You know, you are my faithful friend. You’re like a brother, you’re my flesh and blood, just like Kartiko. Tell him that I really care about him. I feel that working as a detective I have a slim chance of survival. My obsession is that my life will end while I’m at work. I want to die in the middle of combat, by getting shot by one of the criminals I’m apprehending. Maybe, that’s the most heroic way to die. The most respectable way to die.

But why does my chest still hurt all the time? I even stopped smoking three weeks ago. I traded my cigarettes in for mint-flavored gum that I chew every day. And I’ll keep chewing it, every day, until my teeth turn white again.

I hope you’re not too bored with me spilling my guts to you all the time. I don’t have any good friends. You’re the closest to me. Tell that to Kartiko some day.


***
The pistol barked at me again. No, no, sorry. The pistol addressed me again. It seemed I was swept away by what I had just heard. I was speechless.

“Hello, are you still paying attention?”

“Do I have to 100% believe your story?”

“That’s up to you my friend. I mean, if you hadn’t opened that black box where I was sprawled out sleeping, maybe we never would have even had this conversation.”

“You’re right! Pistol, did my dad ever use you to kill anybody?”

“I already told you, as long as I have been in the hand of Father Detective, I never killed anybody.”

“Do you want me to shoot one of the bullets from inside your body into somebody else’s brain?”

“Of course! Being a pistol, that’s something that I have waited for my whole life.”
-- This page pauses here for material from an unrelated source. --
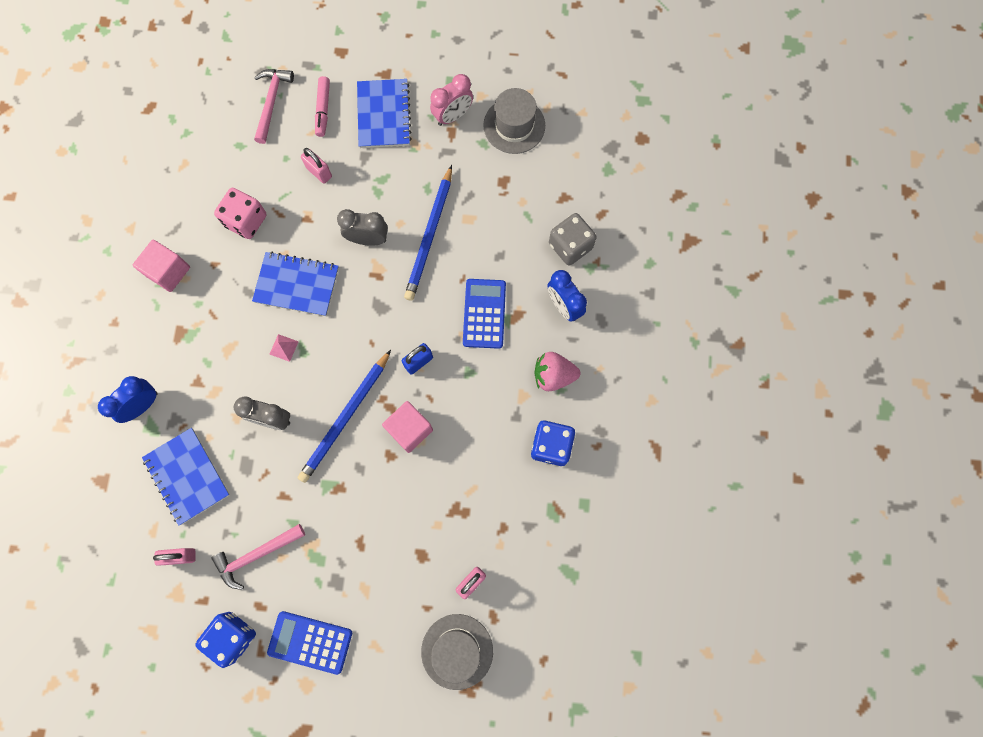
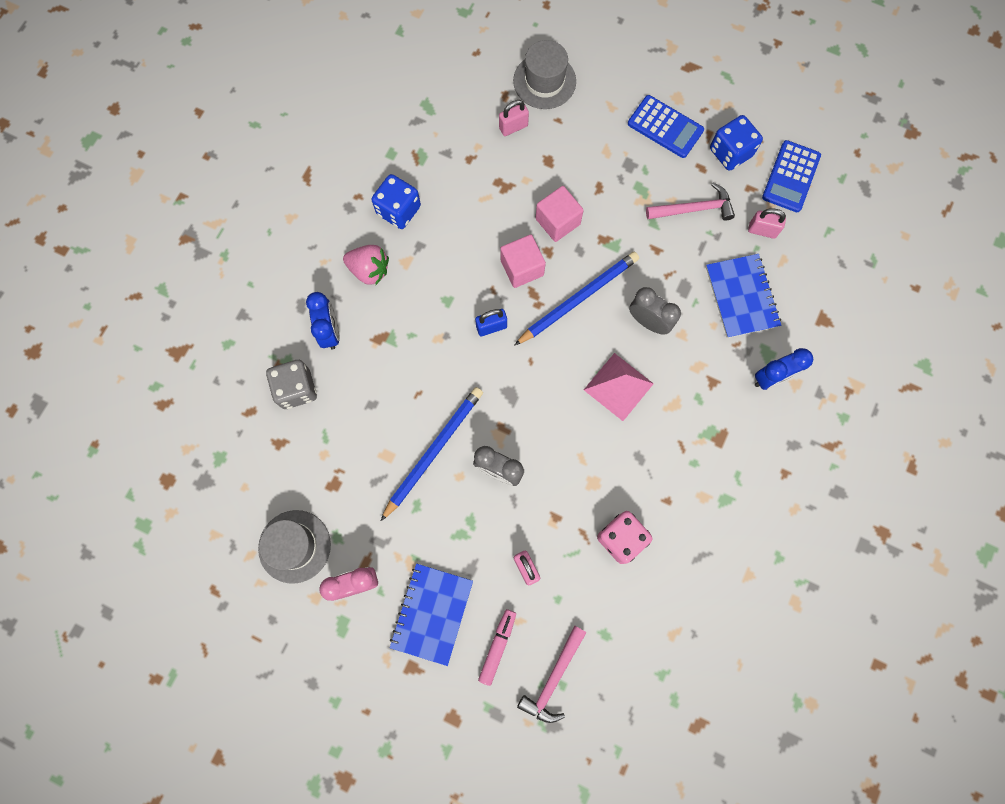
camera: 160 degrees left, 0 degrees up
(168, 271) = (717, 509): pink cube -> pink cube (557, 221)
(283, 347) = (618, 386): pink pyramid -> pink pyramid, size x2.15
(296, 285) = (587, 447): blue notebook -> none
(484, 313) = (410, 351): blue calculator -> blue calculator (791, 177)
“What do you want to shoot?”

“Well first of all, your mother, who ran off with another man. She’s a woman who really doesn’t know her place!”

“And after that?”

“A criminal… No, to be exact, corruptors. I really want to shoot each one of them in the head, so that the bullet goes straight through their brains.”

“Anyone else?”

“Maybe writers. Writers that make fiction seem like fact. They ruin normal people’s imagination, basically ruin people in general.”
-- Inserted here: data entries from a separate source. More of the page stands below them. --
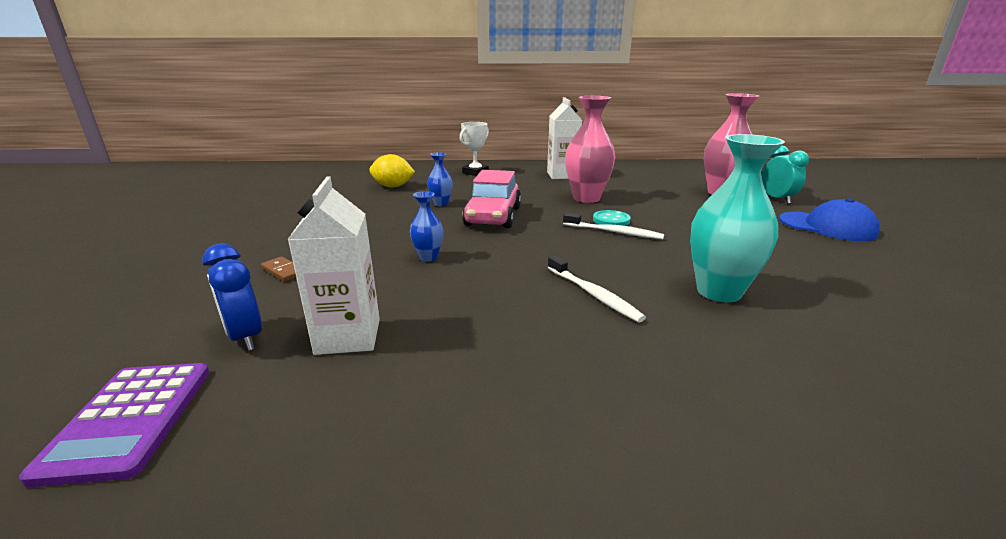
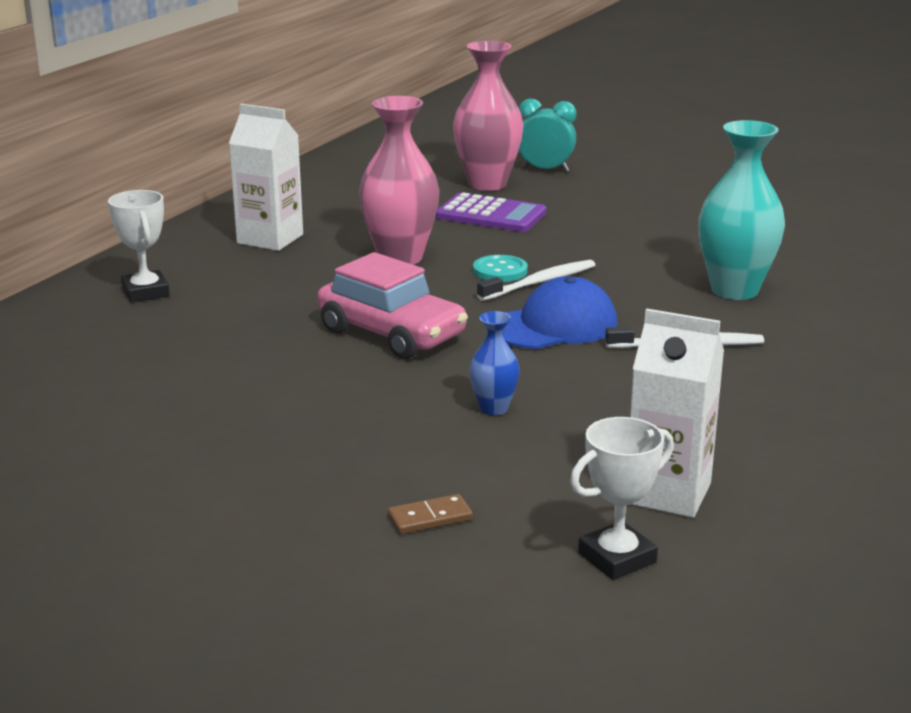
camera: 60 degrees left, 0 degrees up
(129, 420) = (747, 632): purple calculator -> purple calculator (491, 215)
(245, 337) = (617, 558): blue clock -> white trophy
(393, 186) = (118, 375): yellow lemon -> none
(441, 204) = (281, 356): blue vase -> none
(827, 226) = (646, 186): blue cap -> blue cap (554, 325)

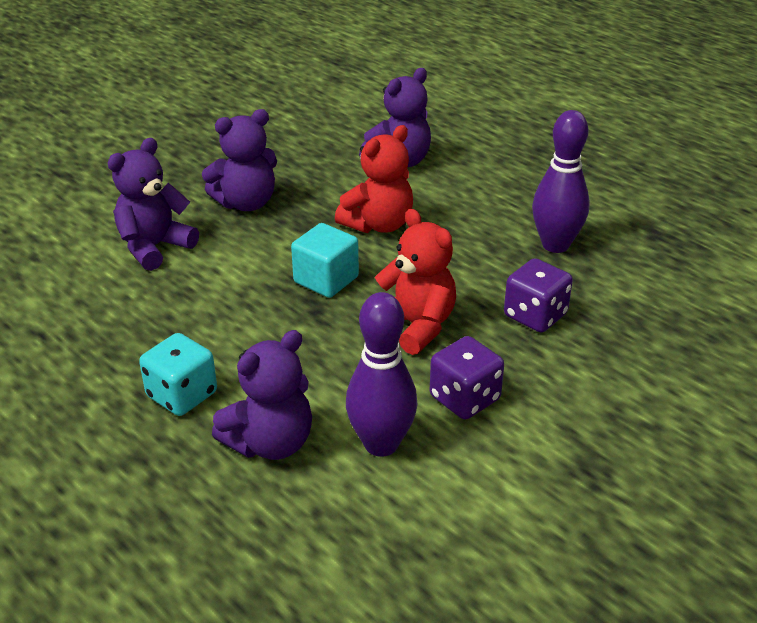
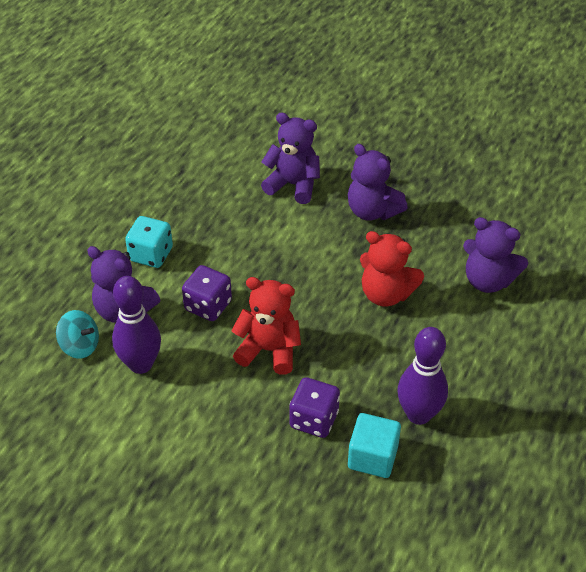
camera: 70 degrees right, 10 degrees up
(313, 503) = (80, 346): none -> turquoise spinning top
(326, 280) = (300, 285): turquoise cube -> turquoise cube (372, 457)
(415, 326) = (269, 350): red teddy bear -> red teddy bear turned 105 degrees counterclockwise
(464, 398) = (201, 397): purple dice -> purple dice (208, 306)

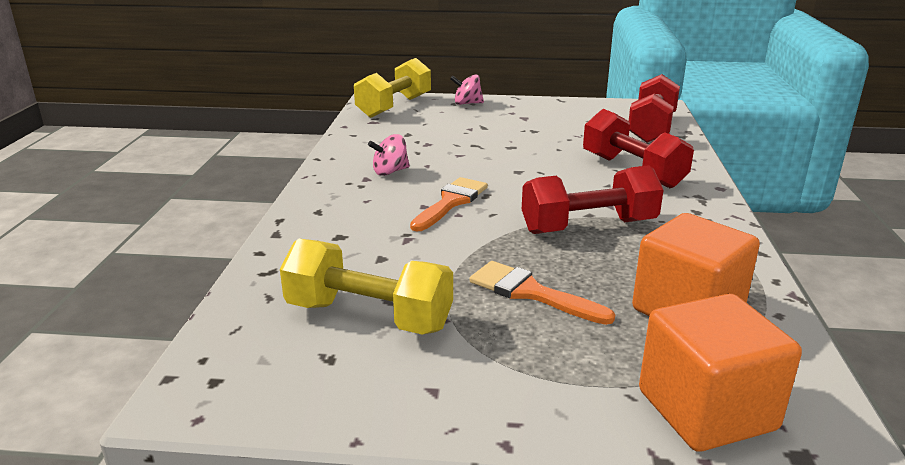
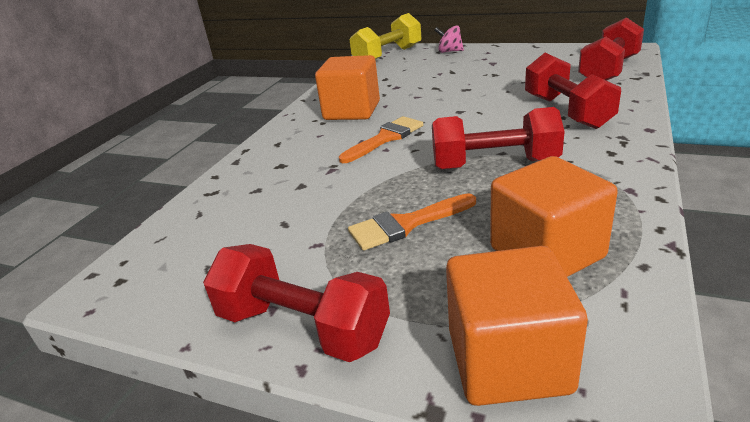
camera: 20 degrees right, 5 degrees up
(368, 316) = (260, 236): yellow dumbbell -> none
(390, 172) = (352, 111): pink spinning top -> orange cube
(481, 405) = (303, 327): none -> red dumbbell
(530, 293) = (406, 224): orange brush -> orange brush turned 75 degrees counterclockwise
“It’s really too bad, my friend, but I can’t kill even one of those people. Shoot them in your dreams!”

“What do you mean?”

The pistol really barked. Breaking the silence for just a second. Then immediately quieting in stillness, like the beating of bat’s wings when they land on the roof of a house on their journey home. The dawn sky was turning grey. The scent of gunpowder lingered in my nose. It smelled amazing, truly enchanting.

In the corner of the room, near the cupboard. A mouse that would never squeak again, its body destroyed like a firecracker that that just exploded.

“Disturber of the peace!” I cursed, while blowing on the muzzle of the pistol over and over. Over and over. Over and over.